PretopoMD: Pretopology-based Mixed Data Hierarchical Clustering
This work addresses the challenge of clustering heterogeneous datasets for data scientists by offering a customizable and interpretable method, though it appears incremental as it builds on existing pretopology concepts.
The authors tackled the problem of clustering mixed data without dimensionality reduction by developing a pretopology-based algorithm using logical rules, which demonstrated superior performance in accurately and interpretably delineating clusters from raw data.

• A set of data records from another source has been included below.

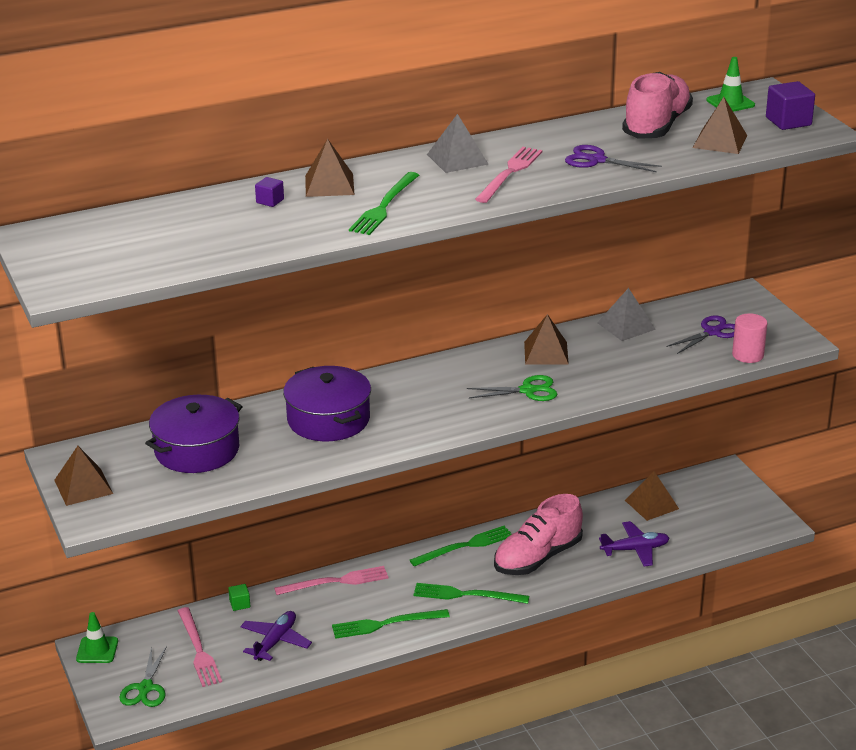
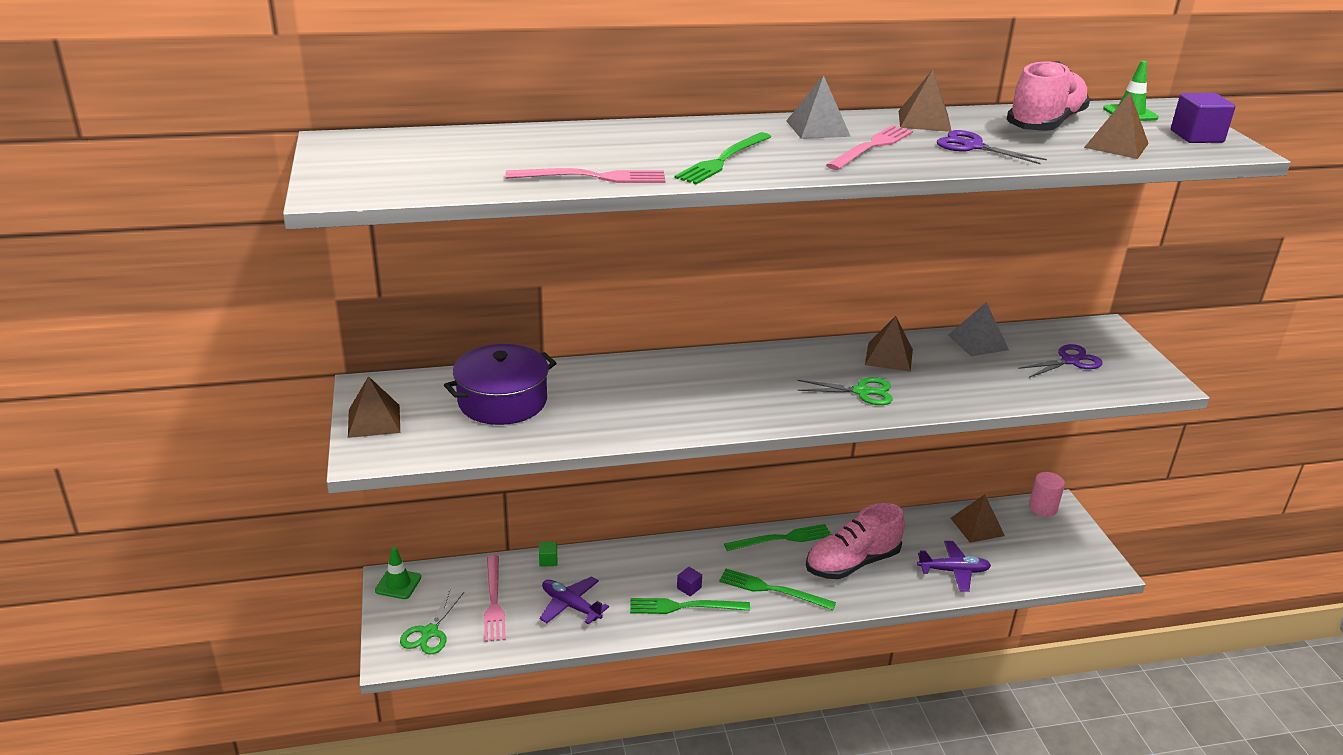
camera: 10 degrees right, 0 degrees up
(270, 201) = (601, 141): purple cube -> purple cube (689, 588)
(275, 641) = (570, 606): purple plane -> purple plane turned 90 degrees counterclockwise
(328, 419) = (646, 390): purple pot -> none
(329, 185) = (671, 135): brown pyramid -> brown pyramid (924, 121)
(336, 582) = (647, 553): pink fork -> pink fork (592, 177)
(748, 355) = (1106, 389): pink cylinder -> pink cylinder (1042, 508)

This article presents a novel pretopology-based algorithm designed to address the challenges of clustering mixed data without the need for dimensionality reduction. Leveraging Disjunctive Normal Form, our approach formulates customizable logical rules and adjustable hyperparameters that allow for user-defined hierarchical cluster construction and facilitate tailored solutions for heterogeneous datasets. Through hierarchical dendrogram analysis and comparative clustering metrics, our method demonstrates superior performance by accurately and interpretably delineating clusters directly from raw data, thus preserving data integrity. Empirical findings highlight the algorithm's robustness in constructing meaningful clusters and reveal its potential in overcoming issues related to clustered data explainability. The novelty of this work lies in its departure from traditional dimensionality reduction techniques and its innovative use of logical rules that enhance both cluster formation and clarity, thereby contributing a significant advancement to the discourse on clustering mixed data.